“We require disclosure of all relationships, including those that are more of a civic activity, along with those that involve industry or research,” he said.
Before the Open Payments disclosures, some medical-industry payment data were made public through a patchwork of state laws, voluntary reporting by manufacturers and corporate-integrity agreements requiring drug or device companies to disclose payments made to physicians. ProPublica, an investigative news site, in 2010 launched an online tool that compiles payment information disclosed by 15 companies.
Advocates of the Sunshine Act hope the disclosure of industry payments will foster a new era of transparency that curtails inappropriate use of drugs, products and other services arising from doctors' financial self-interest.
But physician and hospital groups and other industry organizations, which have been critical of the CMS' handling of the data and the website, are apprehensive about how the media will cover the Open Payments data, and whether the information will be accurately understood by the public. Those fears were exacerbated by media coverage of Medicare's release of information on payments to individual physicians this year.
There are likely to be media stories about which doctors and which medical specialties receive the most money from manufacturers.
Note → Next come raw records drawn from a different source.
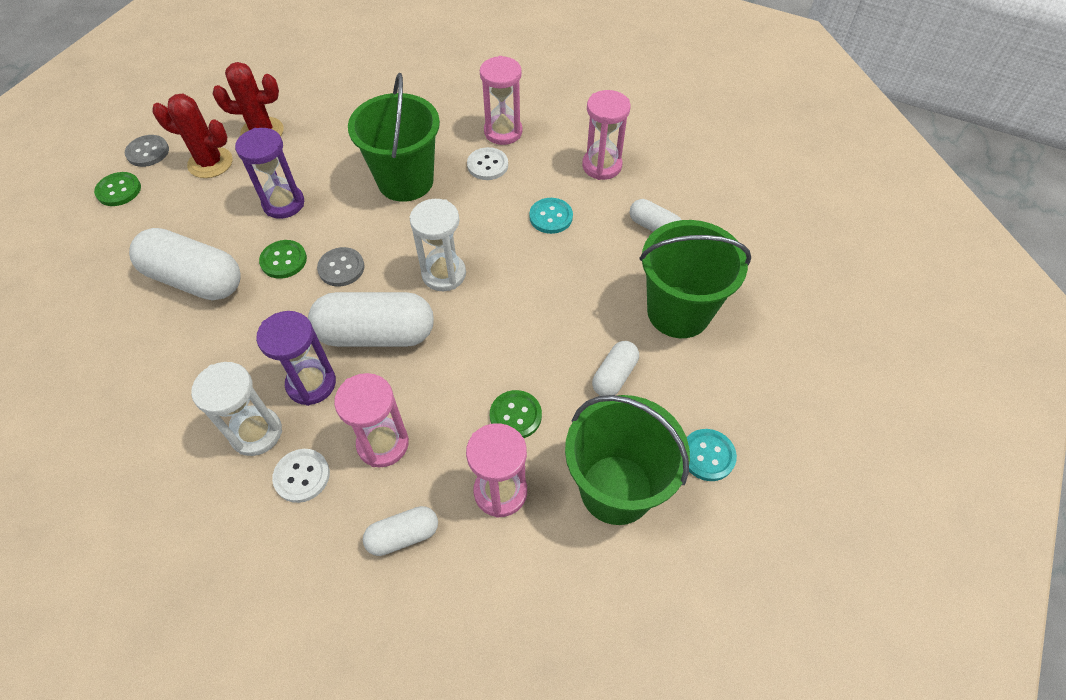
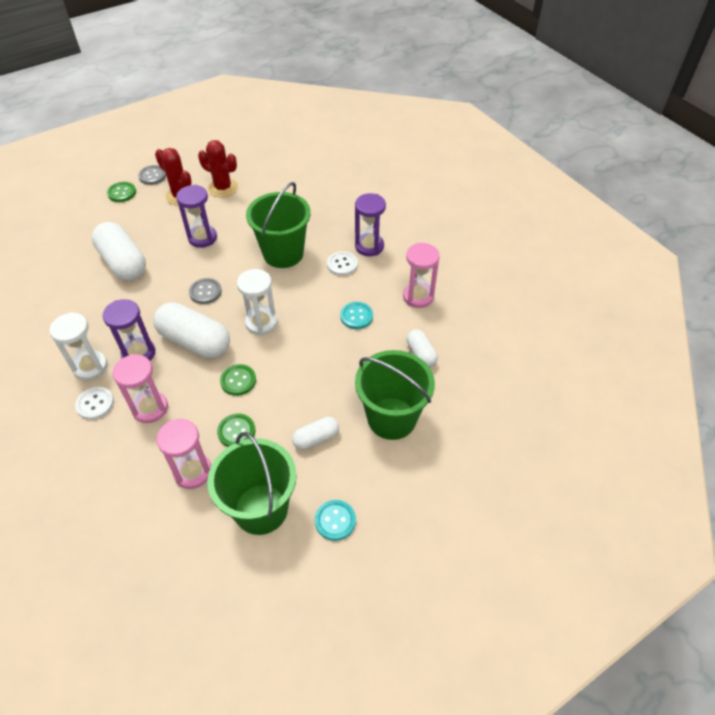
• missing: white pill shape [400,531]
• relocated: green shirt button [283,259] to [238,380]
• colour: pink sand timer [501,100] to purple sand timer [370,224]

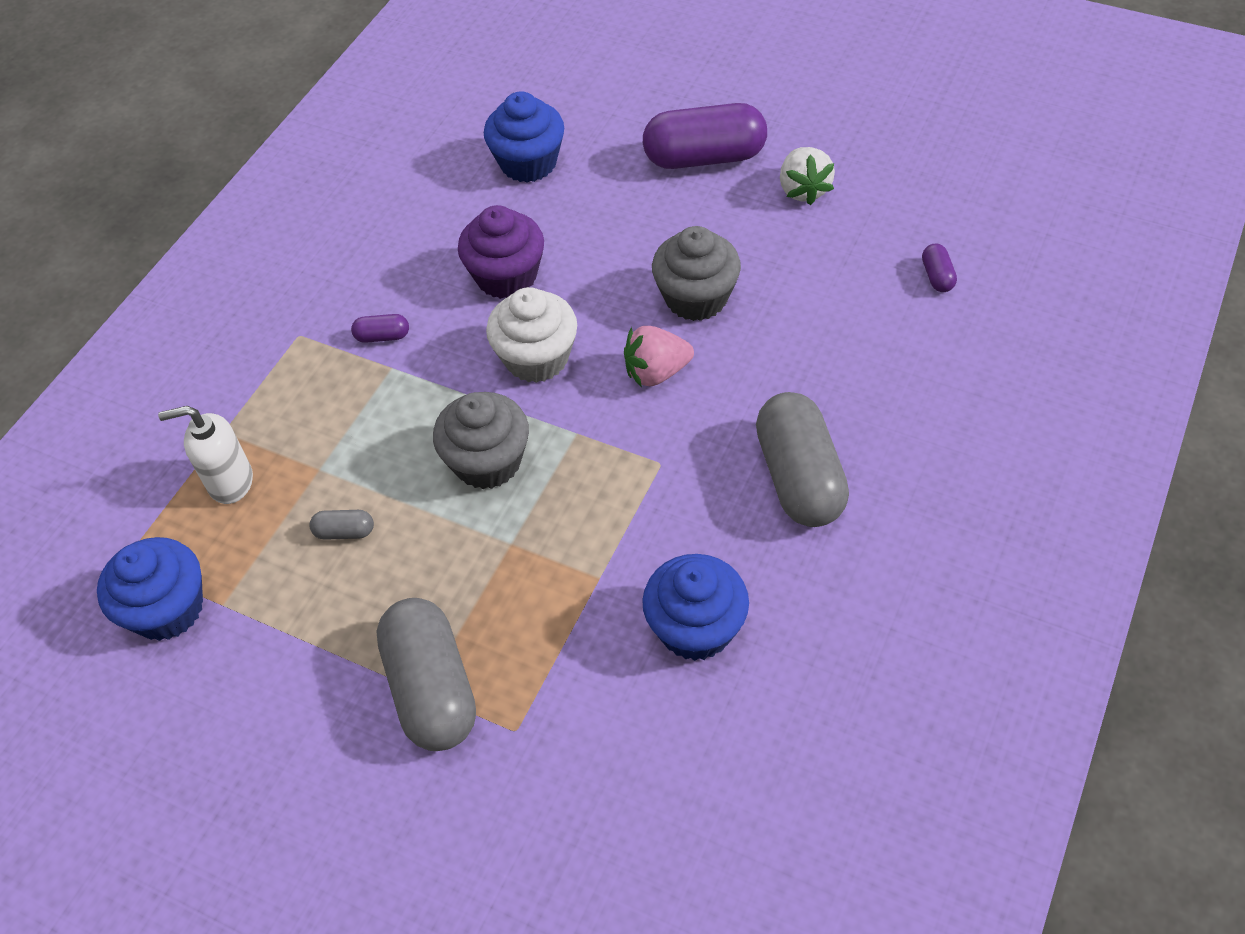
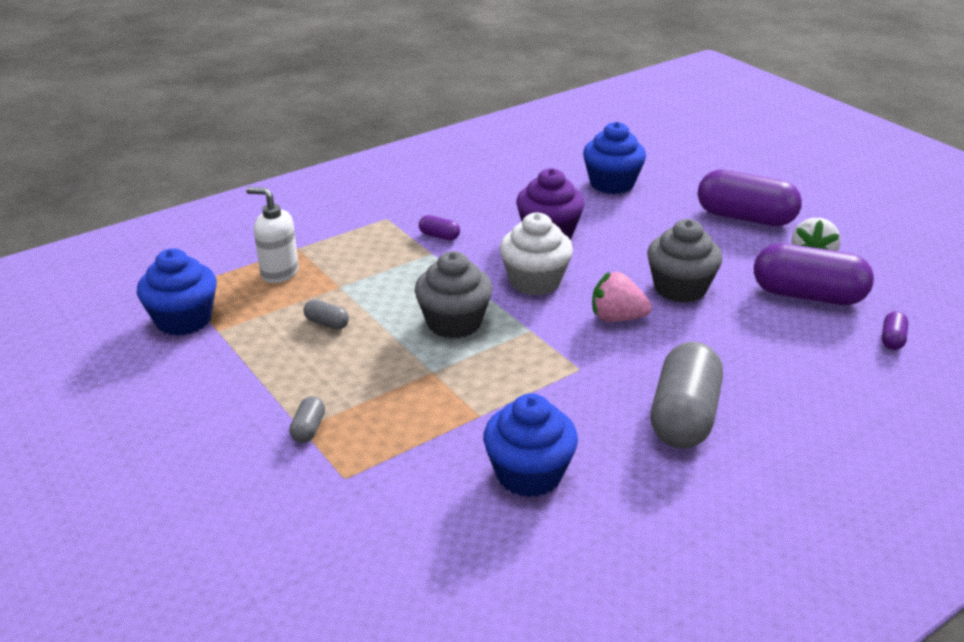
• appeared: purple pill shape [814,274]
• size: ash-grey pill shape [426,674] = [307,419] x0.42

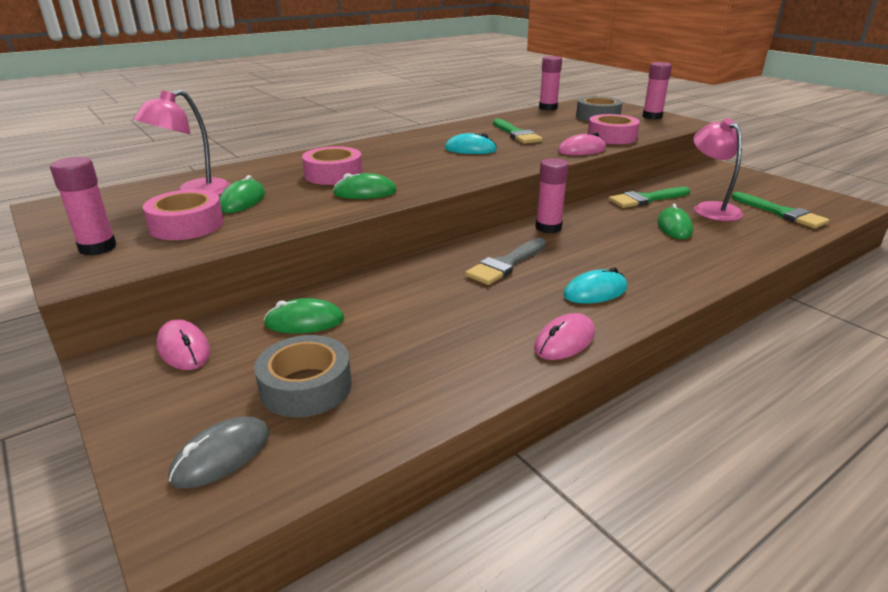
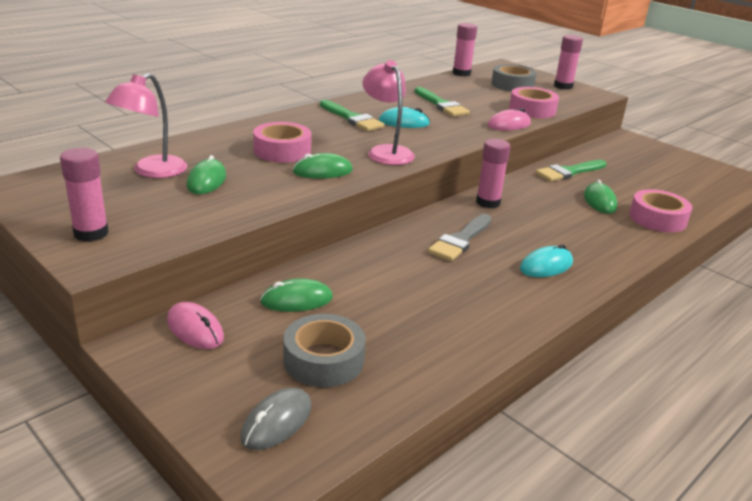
• missing: pink mouse [564,336]
• relocated: pink tape [183,214] to [660,210]
• relocated: pink desk lamp [718,169] to [388,112]
• relocated: green brush [780,210] to [352,115]

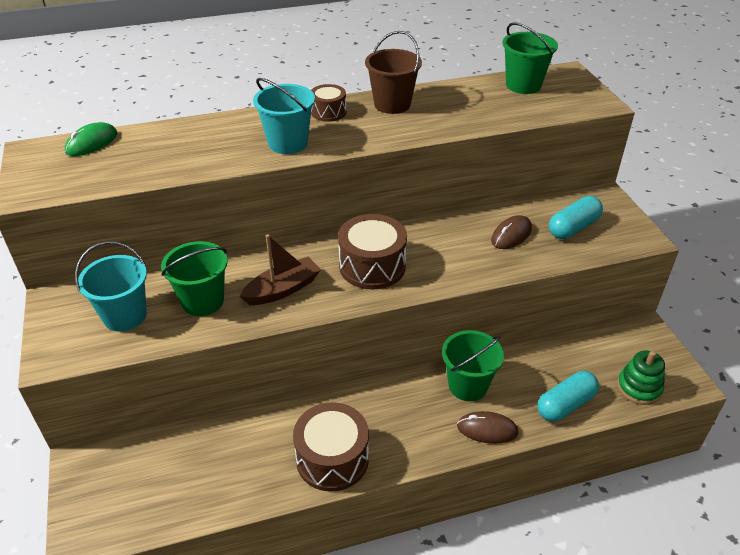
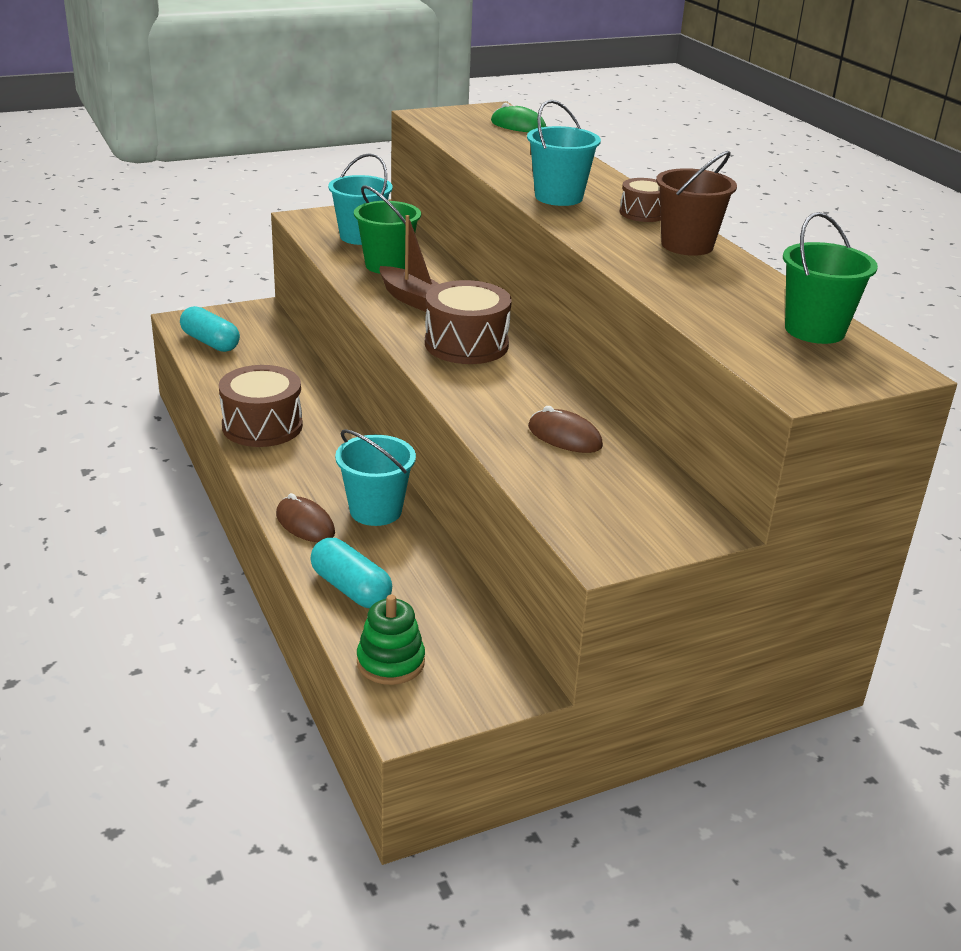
• relocated: aqua pill shape [576,217] to [210,329]
• colour: green bucket [473,365] to aqua bucket [375,477]
• spun: dark brown mouse [488,427] = [305,517] 45 degrees counterclockwise

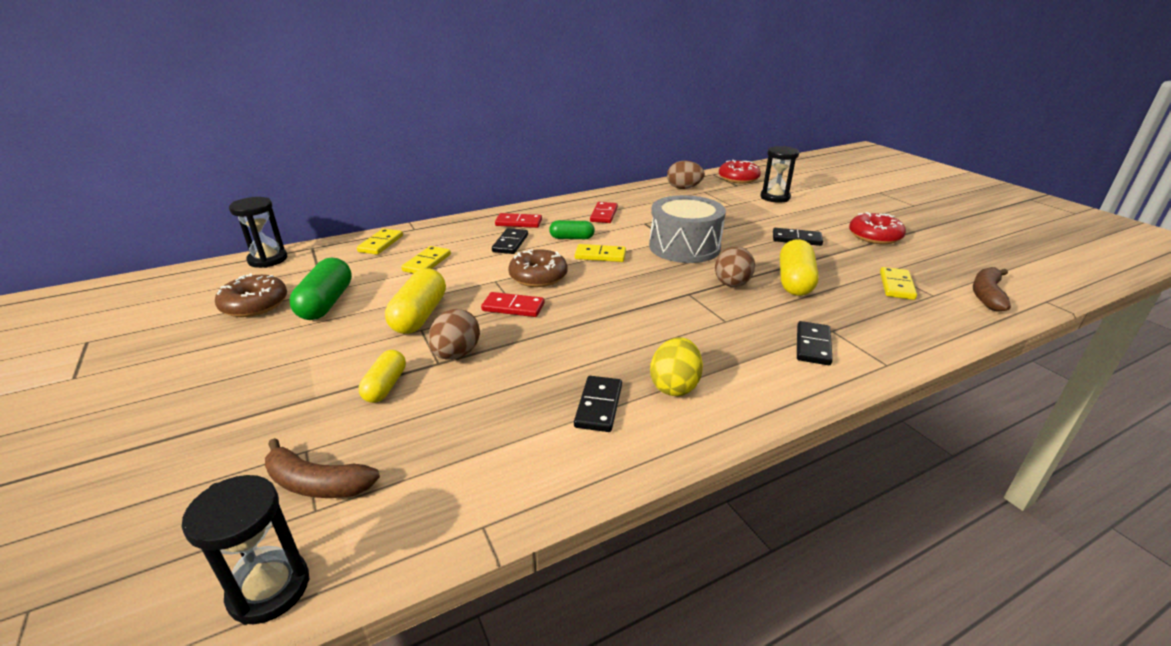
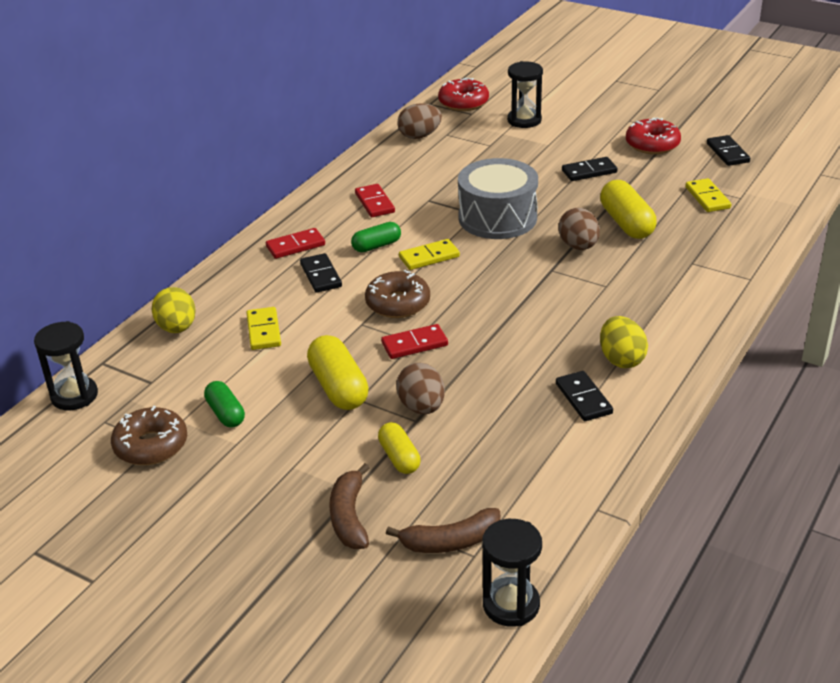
• relocated: black domino piece [815,343] to [728,150]
• relocated: dark brown toy banana [992,289] to [349,506]
• exchanged: golden domino piece [380,242] to golden egg [173,310]
• size: green pill shape [321,289] = [224,404] x0.62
Hospitals and physicians may have to field questions about potential conflicts from reporters, patients, researchers, insurers, regulators and fraud investigators, and may be forced to explain, defend and put into context the societal benefits of receiving funding. “A lot of patients don't understand the role that individual doctors may have in supporting a clinical trial,” said Mark Senak, a partner with public-relations agency FleishmanHillard.
To prepare for the data release on Tuesday, the University of Iowa Hospitals and Clinics, a 685-bed academic medical center in Iowa City, has developed a list of frequently asked questions for the media and patients who ask about disclosed payments, said Debbie Thoman, the hospital's assistant vice president for compliance and accreditation. The university plans to use the database to confirm payment data provided by its physicians. The university has required disclosures from its physicians since it established its conflict-of-interest policy in 2009.
Dr. Leana Wen, an emergency room physician who last year founded the “Who's My Doctor?” group, said physicians should be proactive about discussing what payments they received with their patients. Sending a letter to patients or posting an explanation in the waiting room are ways that physicians can do this. “This will begin the dialogue between patients and doctors about financial disclosure,” she said.